The soul is the only vehicle that we keep after this life, in whatever form that expresses.
To not value a soul, while valuing anything else of a person, is to not give them true value.
Instead of the conventional wisdom that leaders are trained, the existence of a soul and will implies they’re born, then fostered.
There’s always more to a person than you can see. If you believe that when speaking with someone, they’ll respond well to it because they’ve become important.
We can’t directly observe a soul, and the easiest way to discover the value of a soul is through changing the situation that person is in. Make a rich man penniless, or give a low-ranking person ultimate authority. Their value is in the virtues and goodness they keep or change as the situation shifts.
We are often entitled because we believe we deserve something. In truth, we only deserve things the same as anyone else (meaning we must consider the needs of everyone around us) or by our merit (which is based on results just as much as intention).
Humanity doesn’t really change as a baseline. People will change individually, but everyone is born with approximately the same base programming, then adapts to their environment (which includes other humans’ interactions). If the environmental stimuli stops, the new people being born will be the same as we’ve seen for all written history.

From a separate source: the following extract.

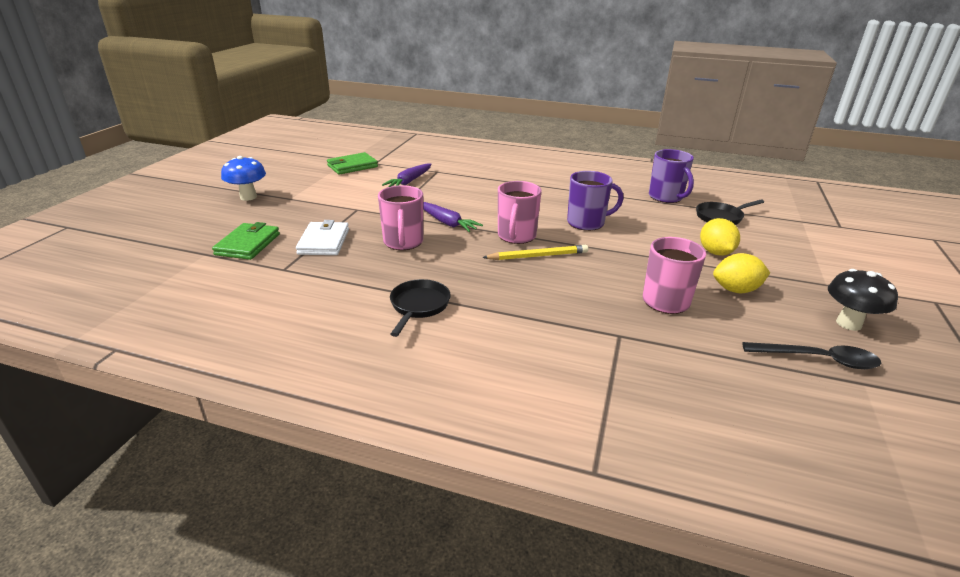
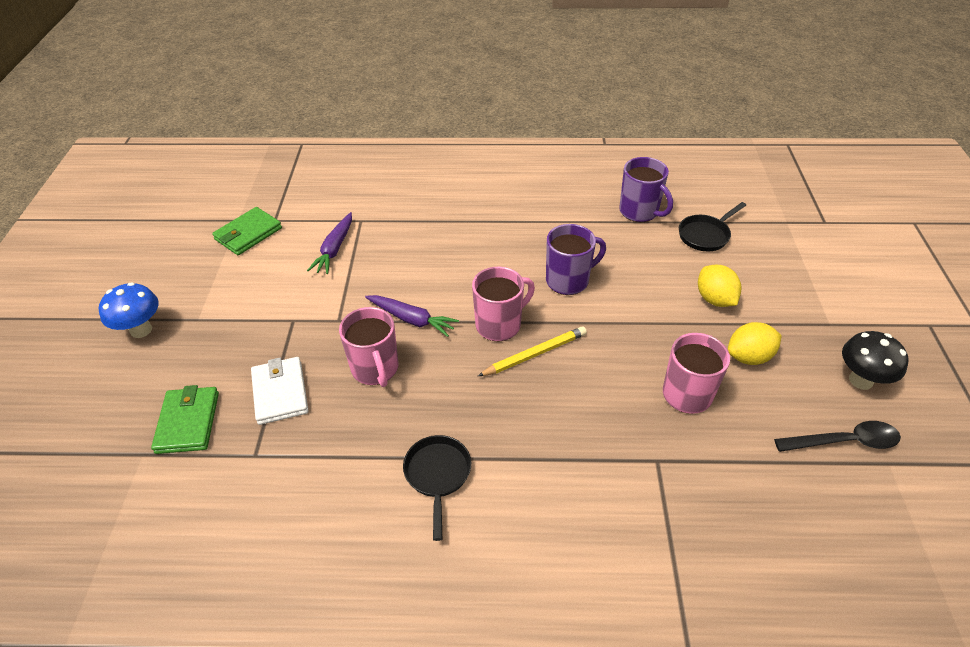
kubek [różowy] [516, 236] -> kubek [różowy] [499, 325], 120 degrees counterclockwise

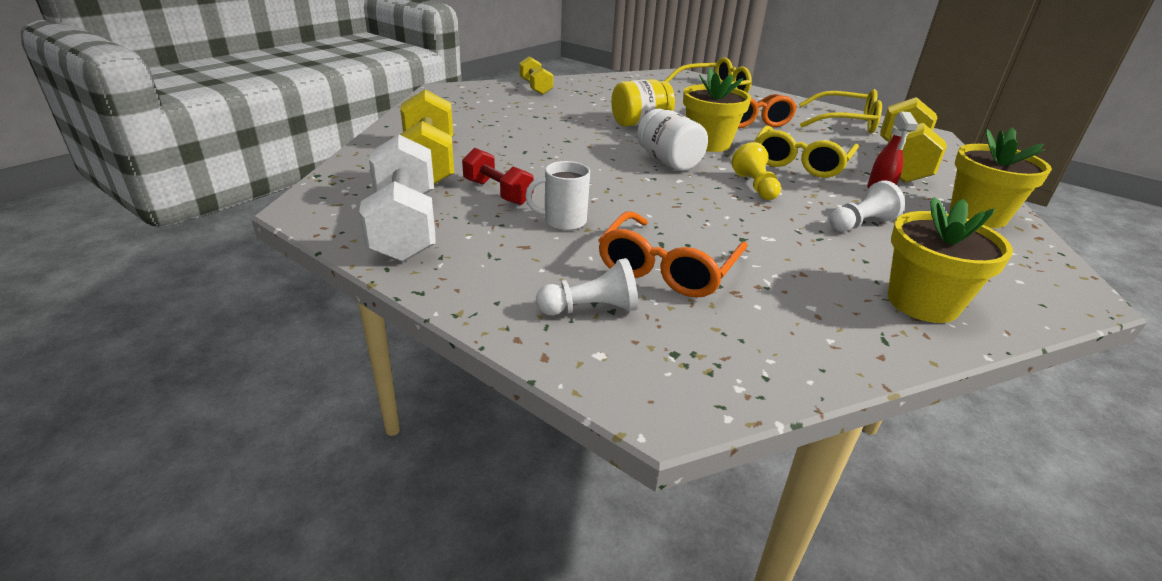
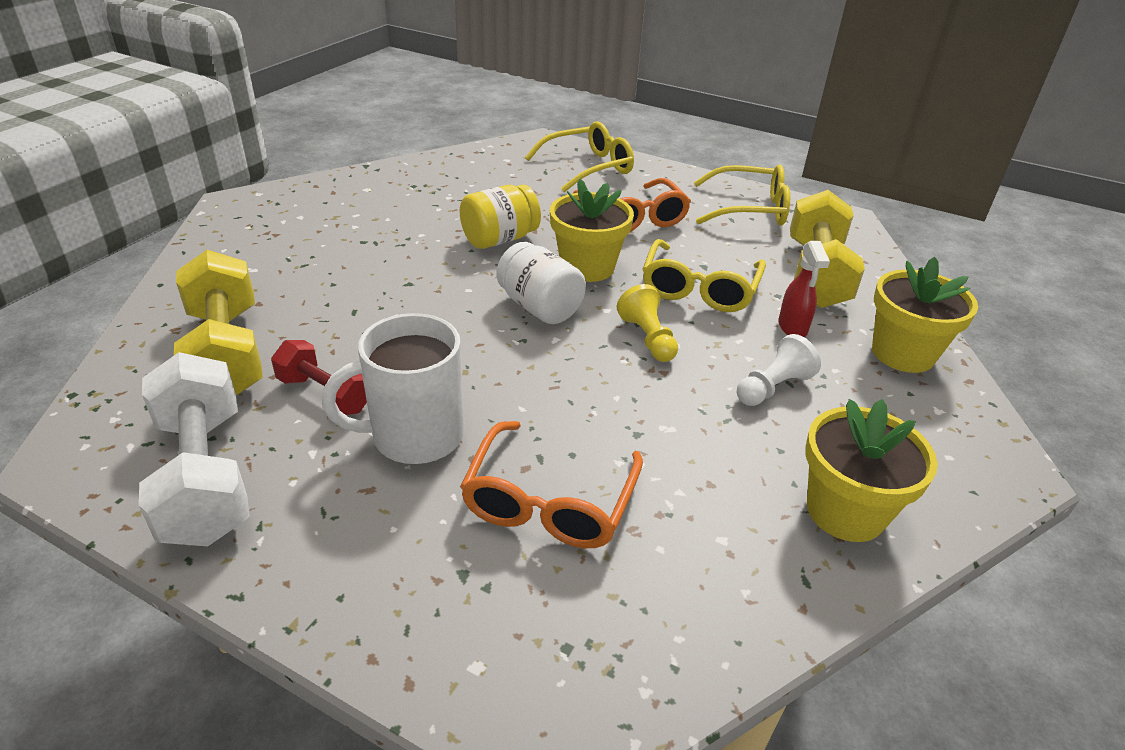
hantel [żółty] [535, 87] -> none
pionek [biały] [590, 309] -> none
kubek [biały] [563, 221] -> kubek [biały] [414, 436], x1.67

The transhumanism movement is doomed to never achieve immortality, mostly because their proponents haven’t sufficiently grasped how the human soul works.
- Since many of them are naturalists, they consider the soul, brain, mind, and psyche to be synonyms.
- Without knowing the raw mechanisms of how we’re built with absolute certainty (including our connection with God), they miss a major component of how to fix humanity.
- It will persist, however, because it’s a secular religion, filled with myths and hopes which are difficult to easily define but easy to believe in.